Warning: fsockopen() [function.fsockopen]: unable to connect to https://example.com/soapserver.php:443 (Unable to find the socket transport "https" - did you forget to enable it when you configured PHP?) in C:\Home etc etc....
I'm using an IIS server btw,( no its not my doing! ) so I think its something to do with not having open-ssl, but I'm not sure. Can anyone help please?
I did a phpinfo() and I do have ssl, but on IMAP and cURL, thats all.
Any ideas?
Uncomment the line: extension=php_openssl.dll in php.ini
You should be using just the hostname, not the URL in the fsockopen call. You'll need to provide the uri, minus the host/port in the actual HTTP headers. As #Martijin noted, and as listed in the manual page, you'll need to preface your host name with ssl:// for SSL or tls:// if using transport layer security.

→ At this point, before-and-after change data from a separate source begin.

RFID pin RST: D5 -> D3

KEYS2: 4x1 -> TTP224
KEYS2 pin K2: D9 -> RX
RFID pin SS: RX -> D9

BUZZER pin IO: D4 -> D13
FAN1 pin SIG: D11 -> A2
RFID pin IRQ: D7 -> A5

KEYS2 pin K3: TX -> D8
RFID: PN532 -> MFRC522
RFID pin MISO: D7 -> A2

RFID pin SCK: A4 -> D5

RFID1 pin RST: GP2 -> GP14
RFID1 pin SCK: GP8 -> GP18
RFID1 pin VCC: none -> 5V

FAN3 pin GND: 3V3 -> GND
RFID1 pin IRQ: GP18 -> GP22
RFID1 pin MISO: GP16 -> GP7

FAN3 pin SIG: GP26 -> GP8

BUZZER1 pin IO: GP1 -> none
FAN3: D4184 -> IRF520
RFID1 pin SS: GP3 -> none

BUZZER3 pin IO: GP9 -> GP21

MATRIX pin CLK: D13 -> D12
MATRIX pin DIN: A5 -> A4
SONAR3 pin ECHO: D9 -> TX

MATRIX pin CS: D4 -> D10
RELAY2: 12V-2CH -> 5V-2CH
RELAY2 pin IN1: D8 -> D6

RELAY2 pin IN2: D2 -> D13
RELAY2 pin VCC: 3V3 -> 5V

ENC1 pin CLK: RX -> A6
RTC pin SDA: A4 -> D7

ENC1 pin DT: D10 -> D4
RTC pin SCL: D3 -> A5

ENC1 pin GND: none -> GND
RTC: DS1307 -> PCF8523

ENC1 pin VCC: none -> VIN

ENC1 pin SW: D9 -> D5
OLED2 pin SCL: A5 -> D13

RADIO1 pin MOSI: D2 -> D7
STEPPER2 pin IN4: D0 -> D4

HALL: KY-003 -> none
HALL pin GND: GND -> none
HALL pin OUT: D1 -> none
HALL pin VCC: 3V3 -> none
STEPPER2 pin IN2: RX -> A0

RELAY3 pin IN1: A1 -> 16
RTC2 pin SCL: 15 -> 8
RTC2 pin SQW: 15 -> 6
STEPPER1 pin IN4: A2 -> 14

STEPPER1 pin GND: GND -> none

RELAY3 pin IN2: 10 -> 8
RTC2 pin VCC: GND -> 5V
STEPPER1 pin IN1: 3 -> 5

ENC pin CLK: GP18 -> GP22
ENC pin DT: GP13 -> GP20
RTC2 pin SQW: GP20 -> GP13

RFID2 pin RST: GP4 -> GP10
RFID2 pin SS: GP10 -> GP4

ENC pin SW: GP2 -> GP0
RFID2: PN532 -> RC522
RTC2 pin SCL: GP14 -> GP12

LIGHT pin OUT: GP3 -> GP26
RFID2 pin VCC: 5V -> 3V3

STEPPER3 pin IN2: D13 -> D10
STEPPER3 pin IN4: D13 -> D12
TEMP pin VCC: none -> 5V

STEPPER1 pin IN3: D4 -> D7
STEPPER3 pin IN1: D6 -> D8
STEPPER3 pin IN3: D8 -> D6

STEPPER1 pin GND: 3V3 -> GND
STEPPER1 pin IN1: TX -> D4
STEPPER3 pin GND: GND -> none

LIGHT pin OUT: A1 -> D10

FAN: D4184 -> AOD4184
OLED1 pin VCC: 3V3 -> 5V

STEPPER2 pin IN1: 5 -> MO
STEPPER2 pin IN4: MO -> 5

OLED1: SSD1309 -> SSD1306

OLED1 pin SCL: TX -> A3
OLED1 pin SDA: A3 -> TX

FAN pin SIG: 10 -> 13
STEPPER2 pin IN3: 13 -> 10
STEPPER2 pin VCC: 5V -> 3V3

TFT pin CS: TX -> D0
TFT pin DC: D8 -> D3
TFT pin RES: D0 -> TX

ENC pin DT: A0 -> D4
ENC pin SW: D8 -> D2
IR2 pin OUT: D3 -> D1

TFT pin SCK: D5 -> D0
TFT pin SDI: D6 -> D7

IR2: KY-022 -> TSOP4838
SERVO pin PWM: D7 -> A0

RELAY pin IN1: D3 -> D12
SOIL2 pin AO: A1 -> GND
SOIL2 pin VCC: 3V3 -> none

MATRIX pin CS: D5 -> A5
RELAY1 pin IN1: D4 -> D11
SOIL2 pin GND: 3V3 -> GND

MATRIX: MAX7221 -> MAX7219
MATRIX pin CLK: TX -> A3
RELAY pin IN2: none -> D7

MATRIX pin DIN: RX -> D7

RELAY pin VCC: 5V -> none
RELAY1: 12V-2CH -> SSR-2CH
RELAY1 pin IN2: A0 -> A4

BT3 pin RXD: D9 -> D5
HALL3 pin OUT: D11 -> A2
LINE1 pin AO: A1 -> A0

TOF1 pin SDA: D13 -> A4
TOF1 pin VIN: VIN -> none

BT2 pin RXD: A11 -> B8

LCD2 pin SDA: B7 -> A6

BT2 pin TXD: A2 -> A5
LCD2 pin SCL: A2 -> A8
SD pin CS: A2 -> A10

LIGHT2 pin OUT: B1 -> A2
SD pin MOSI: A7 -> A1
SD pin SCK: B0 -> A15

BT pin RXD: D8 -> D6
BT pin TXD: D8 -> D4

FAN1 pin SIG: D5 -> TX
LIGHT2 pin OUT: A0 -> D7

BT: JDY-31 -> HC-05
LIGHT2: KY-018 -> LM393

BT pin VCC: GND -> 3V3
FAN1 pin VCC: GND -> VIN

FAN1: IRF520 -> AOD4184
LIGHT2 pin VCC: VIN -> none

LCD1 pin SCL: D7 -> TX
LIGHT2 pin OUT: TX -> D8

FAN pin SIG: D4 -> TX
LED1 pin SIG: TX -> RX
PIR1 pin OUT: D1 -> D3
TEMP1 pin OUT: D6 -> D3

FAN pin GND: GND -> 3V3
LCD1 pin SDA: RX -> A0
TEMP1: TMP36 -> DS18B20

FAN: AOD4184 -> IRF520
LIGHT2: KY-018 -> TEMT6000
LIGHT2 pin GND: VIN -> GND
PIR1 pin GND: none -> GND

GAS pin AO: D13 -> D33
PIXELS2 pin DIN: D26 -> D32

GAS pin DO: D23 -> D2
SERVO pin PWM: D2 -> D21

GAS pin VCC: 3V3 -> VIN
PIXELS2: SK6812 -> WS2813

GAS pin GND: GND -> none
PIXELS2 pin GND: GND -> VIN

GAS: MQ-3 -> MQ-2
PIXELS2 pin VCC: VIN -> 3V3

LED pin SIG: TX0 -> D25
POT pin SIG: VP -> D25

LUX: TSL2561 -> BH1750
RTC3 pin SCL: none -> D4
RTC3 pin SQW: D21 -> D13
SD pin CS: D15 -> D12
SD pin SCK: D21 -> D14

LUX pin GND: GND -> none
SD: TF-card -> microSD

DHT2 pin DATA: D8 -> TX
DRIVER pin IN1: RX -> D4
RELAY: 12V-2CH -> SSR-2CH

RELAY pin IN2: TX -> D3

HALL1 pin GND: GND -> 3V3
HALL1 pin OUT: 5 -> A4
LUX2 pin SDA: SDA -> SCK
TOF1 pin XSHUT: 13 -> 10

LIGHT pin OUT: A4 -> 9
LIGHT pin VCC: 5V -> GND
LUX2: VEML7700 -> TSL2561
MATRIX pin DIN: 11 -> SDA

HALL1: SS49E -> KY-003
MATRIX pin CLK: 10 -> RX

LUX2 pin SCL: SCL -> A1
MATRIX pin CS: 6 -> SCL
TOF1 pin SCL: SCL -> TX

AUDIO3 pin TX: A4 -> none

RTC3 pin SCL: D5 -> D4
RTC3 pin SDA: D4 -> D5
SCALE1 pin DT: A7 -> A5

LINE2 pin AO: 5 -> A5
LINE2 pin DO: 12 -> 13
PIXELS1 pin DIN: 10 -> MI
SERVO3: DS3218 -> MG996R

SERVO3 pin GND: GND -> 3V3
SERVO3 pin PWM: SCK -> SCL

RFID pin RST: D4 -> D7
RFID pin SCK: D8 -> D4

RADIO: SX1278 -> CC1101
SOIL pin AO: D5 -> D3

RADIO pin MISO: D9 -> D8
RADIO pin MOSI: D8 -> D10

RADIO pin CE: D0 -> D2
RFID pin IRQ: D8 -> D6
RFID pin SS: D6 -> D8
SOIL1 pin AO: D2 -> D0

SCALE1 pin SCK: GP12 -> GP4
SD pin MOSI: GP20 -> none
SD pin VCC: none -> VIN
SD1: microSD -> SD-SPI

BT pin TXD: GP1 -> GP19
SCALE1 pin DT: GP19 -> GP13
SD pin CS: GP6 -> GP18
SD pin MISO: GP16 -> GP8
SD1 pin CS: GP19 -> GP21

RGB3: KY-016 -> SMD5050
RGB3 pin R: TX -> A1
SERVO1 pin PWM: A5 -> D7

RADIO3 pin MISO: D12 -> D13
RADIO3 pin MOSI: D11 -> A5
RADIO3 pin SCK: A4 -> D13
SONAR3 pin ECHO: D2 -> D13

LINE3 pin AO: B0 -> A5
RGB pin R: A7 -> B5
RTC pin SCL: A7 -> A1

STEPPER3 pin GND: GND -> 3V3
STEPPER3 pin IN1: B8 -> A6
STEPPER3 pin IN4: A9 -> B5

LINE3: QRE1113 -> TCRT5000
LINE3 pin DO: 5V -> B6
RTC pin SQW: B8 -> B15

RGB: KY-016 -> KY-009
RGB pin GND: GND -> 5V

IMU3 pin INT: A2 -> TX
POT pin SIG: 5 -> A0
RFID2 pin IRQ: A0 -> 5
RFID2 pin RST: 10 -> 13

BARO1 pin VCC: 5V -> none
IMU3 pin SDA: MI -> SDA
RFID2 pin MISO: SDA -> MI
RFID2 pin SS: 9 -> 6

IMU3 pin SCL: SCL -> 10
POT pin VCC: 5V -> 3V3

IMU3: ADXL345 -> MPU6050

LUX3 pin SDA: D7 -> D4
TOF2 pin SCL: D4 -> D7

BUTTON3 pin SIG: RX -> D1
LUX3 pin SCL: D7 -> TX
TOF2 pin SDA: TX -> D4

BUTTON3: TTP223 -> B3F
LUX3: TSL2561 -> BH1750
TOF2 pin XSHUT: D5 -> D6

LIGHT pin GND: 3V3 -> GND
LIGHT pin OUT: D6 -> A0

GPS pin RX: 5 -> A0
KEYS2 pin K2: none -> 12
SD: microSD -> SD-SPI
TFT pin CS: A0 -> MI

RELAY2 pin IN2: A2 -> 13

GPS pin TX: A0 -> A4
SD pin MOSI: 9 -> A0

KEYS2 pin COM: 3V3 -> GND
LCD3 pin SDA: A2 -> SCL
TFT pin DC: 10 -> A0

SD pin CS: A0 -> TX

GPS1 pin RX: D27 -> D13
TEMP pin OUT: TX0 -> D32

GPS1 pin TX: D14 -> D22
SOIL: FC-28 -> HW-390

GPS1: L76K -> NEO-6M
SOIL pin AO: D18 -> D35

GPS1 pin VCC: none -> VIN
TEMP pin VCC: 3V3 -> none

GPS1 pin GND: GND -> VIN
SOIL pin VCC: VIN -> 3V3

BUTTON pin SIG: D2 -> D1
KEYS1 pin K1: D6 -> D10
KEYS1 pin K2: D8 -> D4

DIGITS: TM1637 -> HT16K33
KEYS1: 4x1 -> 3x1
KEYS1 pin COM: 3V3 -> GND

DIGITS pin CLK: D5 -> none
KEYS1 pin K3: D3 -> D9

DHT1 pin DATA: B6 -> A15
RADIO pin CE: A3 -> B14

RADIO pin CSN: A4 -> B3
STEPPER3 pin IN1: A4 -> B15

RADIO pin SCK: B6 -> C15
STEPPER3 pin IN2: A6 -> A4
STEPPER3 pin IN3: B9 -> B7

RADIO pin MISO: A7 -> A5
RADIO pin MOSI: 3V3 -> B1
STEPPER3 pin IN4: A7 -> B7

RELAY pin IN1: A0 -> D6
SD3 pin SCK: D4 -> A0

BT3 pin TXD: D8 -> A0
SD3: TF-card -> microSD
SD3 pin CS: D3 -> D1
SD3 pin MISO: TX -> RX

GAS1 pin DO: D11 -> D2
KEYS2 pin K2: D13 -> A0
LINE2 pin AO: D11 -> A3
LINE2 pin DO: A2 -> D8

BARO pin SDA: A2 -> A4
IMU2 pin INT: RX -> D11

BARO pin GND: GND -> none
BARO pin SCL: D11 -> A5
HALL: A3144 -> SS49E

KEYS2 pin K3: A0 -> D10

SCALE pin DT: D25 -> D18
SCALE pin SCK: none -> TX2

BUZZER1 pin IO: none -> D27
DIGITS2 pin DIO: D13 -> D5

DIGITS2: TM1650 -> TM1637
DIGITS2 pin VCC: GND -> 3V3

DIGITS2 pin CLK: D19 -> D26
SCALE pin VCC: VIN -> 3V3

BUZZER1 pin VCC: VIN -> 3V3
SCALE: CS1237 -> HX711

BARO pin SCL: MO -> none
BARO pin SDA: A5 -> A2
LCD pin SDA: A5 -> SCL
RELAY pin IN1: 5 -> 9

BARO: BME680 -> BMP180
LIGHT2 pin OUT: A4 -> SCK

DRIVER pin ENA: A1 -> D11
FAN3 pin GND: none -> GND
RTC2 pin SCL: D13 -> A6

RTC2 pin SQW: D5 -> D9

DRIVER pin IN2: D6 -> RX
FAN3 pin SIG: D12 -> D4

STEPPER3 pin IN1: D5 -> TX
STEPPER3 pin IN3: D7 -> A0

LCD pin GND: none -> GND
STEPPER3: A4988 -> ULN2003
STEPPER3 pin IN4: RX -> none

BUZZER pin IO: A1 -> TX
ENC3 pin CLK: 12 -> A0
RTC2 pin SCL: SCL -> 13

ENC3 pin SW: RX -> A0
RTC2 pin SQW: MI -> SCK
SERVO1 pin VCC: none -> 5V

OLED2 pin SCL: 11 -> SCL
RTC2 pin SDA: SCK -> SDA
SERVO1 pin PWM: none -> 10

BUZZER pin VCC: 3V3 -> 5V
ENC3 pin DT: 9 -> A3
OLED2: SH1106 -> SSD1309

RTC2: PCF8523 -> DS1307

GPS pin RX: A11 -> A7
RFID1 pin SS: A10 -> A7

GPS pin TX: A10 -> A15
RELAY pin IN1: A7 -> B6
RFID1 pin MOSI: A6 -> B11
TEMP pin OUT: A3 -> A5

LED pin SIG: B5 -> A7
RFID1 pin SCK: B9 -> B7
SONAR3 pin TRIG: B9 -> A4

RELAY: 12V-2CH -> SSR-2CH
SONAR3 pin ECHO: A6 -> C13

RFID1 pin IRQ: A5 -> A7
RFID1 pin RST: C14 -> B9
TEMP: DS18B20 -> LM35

Manual page for fsockopen. Look at Example #1.
also for ssl you need to prefix the host with ssl://
Let's say you wanted to grab NY Times, which enforces HTTPS:
Incorrect:
$client = stream_socket_client('https://www.nytimes.com', $errno, $errstr, 30);
Correct:
$client = stream_socket_client('tcp://www.nytimes.com:443', $errno, $errstr, 30);
Note I've replaced https:// with tcp:// and appended the 443 port to the hostname.
I guess we can say that stream_socket_client() does not speak URLs.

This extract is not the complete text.